Capitalization rate, commonly called cap rate, is the ratio of a property's net operating income (NOI) to its current market value. It tells you what percentage of the property's value you earn back each year in net income, before accounting for mortgage payments. Think of it as the yield on a property if you bought it with all cash — no financing involved. This makes cap rate the standard way to compare properties regardless of how they are financed.

How to Calculate Cap Rate

The cap rate formula is straightforward: Cap Rate = (Net Operating Income / Current Property Value) x 100. Net Operating Income (NOI) is your annual gross rental income minus all operating expenses — property taxes, insurance, maintenance, property management, and vacancy allowance. NOI does not include mortgage payments. For example, a property worth $200,000 that generates $16,000 in annual NOI has a cap rate of 8%. This means you earn 8% of the property's value each year in net income.

What is a Good Cap Rate?

Cap rates between 5% and 10% are generally considered good for rental properties, but the ideal range depends on your market and strategy. In cash flow markets like Toledo, Cleveland, Memphis, and Indianapolis, cap rates of 7-12% are common. In appreciation markets like Austin, Raleigh, Nashville, and coastal cities, cap rates of 3-6% are typical. Higher cap rates mean more income relative to price but often come with more management intensity. Lower cap rates mean less immediate cash flow but stronger appreciation potential.

Cap Rate by Market

Cap rates vary dramatically by location. Midwest markets like Toledo and Detroit often have cap rates above 8%, making them attractive for cash flow investors. Secondary markets like Columbus, Kansas City, and Indianapolis typically range from 6-8%. High-demand markets like Austin, Denver, and coastal cities often have cap rates below 5%. Within any market, different neighborhoods and property types will have different cap rates.

Cap Rate vs Other Metrics

Cap rate is one piece of the puzzle. Cash on Cash return measures the return on your actual cash invested, accounting for financing. DSCR (Debt Service Coverage Ratio) tells you whether the property's income covers its mortgage payments. Together with cap rate, these three metrics give you a comprehensive view of any investment property. Use our free cap rate calculator to run the numbers on any deal, or sign up for becvio to track all metrics automatically across your portfolio.
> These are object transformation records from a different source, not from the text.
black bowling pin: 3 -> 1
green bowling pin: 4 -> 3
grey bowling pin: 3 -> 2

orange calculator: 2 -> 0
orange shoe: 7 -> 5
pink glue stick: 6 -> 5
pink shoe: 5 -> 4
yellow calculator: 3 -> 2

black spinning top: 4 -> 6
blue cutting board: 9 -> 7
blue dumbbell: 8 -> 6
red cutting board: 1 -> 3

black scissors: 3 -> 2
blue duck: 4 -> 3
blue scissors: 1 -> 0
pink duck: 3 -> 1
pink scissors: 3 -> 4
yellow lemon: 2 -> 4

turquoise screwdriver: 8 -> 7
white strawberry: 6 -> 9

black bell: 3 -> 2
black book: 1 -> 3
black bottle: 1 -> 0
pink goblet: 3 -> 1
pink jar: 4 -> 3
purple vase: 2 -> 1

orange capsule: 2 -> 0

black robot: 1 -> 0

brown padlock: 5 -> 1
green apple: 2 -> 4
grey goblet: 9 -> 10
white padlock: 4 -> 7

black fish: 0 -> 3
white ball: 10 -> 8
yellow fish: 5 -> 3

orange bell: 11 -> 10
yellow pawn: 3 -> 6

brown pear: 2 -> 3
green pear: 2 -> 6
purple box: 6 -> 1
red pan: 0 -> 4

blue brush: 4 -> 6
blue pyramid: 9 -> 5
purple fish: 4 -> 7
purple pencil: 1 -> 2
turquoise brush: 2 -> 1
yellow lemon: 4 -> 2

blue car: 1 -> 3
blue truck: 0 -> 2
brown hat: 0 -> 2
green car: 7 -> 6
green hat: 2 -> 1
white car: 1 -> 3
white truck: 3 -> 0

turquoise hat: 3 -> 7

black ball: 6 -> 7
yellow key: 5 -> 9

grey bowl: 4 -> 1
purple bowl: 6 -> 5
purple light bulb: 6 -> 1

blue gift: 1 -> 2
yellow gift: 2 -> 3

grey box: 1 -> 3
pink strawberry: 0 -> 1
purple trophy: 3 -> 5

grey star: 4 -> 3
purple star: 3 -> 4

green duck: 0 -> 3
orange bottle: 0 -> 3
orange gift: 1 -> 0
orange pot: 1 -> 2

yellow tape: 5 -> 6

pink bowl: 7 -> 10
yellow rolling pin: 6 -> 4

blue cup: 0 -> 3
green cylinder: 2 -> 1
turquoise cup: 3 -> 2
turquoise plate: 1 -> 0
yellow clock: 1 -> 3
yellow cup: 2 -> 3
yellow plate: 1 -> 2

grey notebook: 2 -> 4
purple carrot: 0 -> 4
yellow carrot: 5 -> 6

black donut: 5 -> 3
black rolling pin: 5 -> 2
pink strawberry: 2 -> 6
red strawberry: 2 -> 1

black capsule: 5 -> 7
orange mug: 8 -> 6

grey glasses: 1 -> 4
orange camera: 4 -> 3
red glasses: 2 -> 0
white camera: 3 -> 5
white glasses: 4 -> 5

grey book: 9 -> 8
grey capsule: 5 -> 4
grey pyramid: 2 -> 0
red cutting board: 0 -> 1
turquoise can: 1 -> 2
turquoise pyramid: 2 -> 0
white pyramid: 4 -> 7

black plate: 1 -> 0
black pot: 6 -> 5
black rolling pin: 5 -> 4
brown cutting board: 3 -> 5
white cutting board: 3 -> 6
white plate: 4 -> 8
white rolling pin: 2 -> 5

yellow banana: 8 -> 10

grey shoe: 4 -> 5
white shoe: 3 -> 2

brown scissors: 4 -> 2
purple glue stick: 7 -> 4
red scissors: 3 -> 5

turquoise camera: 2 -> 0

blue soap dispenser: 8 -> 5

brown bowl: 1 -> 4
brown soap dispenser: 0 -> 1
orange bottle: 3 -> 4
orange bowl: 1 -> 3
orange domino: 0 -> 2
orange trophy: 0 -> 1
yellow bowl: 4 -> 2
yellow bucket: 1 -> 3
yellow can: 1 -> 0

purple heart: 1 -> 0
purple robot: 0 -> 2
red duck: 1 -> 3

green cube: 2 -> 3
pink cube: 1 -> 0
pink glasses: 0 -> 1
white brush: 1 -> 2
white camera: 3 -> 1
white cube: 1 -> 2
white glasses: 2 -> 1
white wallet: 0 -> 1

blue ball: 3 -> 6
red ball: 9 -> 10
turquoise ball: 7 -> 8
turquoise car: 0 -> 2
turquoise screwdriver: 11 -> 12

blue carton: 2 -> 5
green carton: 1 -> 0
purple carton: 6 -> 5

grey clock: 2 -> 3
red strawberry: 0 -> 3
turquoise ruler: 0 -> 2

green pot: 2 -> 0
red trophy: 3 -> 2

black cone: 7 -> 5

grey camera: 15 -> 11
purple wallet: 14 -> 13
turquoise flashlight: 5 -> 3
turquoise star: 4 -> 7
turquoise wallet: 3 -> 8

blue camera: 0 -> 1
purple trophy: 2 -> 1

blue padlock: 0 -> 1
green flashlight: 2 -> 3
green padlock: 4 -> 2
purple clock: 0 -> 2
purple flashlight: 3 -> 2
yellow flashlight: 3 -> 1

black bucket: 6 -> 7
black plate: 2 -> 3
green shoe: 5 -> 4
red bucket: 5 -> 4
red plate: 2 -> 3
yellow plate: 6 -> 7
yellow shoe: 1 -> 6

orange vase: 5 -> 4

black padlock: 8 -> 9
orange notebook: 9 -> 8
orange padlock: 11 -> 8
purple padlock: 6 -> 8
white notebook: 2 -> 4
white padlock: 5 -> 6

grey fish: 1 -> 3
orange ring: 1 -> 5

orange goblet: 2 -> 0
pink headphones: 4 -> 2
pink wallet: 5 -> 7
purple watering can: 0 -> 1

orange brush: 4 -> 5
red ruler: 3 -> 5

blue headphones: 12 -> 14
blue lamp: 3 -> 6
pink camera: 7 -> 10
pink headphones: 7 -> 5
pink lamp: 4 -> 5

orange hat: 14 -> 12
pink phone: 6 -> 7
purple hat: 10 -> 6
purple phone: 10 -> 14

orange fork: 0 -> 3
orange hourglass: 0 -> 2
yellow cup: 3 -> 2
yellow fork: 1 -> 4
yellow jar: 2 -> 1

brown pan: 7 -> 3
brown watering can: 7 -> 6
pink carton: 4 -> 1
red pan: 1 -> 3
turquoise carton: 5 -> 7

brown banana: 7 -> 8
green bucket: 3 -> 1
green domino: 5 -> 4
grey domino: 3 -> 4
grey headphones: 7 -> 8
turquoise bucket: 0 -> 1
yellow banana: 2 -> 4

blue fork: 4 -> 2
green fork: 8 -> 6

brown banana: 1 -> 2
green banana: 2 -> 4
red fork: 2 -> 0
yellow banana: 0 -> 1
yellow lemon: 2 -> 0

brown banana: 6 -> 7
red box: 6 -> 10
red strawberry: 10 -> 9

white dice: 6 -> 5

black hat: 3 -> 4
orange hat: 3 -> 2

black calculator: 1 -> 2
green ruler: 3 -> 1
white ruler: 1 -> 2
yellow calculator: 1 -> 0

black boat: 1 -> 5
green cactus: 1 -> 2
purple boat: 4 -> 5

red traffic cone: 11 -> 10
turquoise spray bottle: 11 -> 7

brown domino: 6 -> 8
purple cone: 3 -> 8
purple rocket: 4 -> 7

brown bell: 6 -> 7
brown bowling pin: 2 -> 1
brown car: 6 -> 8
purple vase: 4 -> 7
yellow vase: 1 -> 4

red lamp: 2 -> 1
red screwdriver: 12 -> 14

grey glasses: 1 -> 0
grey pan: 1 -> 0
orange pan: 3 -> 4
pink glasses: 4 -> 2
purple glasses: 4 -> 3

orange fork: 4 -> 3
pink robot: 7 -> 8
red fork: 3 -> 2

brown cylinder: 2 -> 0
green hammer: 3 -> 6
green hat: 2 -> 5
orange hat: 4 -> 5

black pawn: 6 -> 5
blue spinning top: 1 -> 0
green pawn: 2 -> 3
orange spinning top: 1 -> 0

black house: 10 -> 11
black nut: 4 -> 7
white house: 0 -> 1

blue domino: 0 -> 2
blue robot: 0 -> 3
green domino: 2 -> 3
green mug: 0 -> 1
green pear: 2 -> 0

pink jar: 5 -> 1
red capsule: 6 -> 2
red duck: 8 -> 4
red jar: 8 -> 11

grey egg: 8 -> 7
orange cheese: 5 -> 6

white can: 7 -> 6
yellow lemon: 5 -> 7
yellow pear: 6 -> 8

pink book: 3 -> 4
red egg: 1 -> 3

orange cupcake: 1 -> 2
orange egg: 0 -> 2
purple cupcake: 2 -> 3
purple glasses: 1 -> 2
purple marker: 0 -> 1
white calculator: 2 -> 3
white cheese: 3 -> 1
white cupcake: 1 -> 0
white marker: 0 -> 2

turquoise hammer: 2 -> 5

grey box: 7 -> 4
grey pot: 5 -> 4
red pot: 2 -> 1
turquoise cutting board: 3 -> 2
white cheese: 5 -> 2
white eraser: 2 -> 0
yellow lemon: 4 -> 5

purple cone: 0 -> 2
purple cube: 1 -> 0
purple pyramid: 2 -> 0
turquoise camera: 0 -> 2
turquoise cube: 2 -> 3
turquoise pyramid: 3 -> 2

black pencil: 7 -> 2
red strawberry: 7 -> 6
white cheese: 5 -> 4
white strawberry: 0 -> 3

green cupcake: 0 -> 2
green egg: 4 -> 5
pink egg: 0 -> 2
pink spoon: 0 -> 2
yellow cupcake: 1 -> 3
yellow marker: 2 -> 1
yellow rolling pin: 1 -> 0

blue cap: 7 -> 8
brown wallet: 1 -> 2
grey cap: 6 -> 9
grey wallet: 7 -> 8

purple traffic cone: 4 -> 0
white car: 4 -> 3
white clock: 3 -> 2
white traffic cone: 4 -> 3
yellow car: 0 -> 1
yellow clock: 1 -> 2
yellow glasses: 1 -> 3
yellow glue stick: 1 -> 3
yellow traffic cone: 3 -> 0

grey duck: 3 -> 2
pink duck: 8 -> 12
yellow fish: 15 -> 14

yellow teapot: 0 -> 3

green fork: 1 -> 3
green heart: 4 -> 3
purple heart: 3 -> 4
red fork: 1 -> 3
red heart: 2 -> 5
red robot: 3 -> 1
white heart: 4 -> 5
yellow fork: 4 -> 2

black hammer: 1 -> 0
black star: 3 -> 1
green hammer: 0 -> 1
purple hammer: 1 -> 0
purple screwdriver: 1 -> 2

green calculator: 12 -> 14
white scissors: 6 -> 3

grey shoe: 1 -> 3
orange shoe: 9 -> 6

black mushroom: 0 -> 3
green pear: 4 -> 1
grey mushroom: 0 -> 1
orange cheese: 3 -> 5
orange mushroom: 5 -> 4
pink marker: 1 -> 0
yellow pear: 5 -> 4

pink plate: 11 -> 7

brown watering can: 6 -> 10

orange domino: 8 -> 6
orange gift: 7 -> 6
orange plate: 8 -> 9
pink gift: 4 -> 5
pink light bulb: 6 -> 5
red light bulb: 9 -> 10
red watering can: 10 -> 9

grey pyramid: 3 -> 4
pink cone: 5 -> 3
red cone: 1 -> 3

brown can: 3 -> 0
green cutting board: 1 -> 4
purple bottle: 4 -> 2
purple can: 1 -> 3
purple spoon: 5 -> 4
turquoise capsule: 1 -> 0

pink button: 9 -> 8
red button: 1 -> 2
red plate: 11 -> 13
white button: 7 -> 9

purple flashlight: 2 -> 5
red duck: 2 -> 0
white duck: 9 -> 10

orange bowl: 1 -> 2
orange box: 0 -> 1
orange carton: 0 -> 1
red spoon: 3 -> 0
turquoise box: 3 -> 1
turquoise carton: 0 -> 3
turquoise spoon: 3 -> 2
When Cap Rate is Misleading

Cap rate has limitations. It assumes the property is bought with cash, so it ignores the leverage advantage of financing. It does not account for appreciation, tax benefits, or loan paydown. A property with a low cap rate in a fast-appreciating market may deliver better total returns than a high cap rate property in a stagnant market. Always analyze cap rate alongside appreciation potential, financing terms, and your investment timeline.

Frequently Asked Questions

What is a good cap rate for rental property?

A good cap rate for rental property is typically 5-10%. Cash flow investors target 7%+, while appreciation investors accept 3-6%. The best cap rate depends on your market, strategy, and risk tolerance.

Is a 10% cap rate good?

A 10% cap rate is excellent for cash flow. It means you earn 10% of the property value annually in net income. Properties with 10%+ cap rates are common in Midwest and Southern markets but may require more active management.

What does a low cap rate mean?

A low cap rate (3-5%) means the property generates less income relative to its price. This is common in premium, high-demand locations where investors prioritize appreciation over immediate cash flow. Properties in San Francisco, New York, and similar markets often have low cap rates.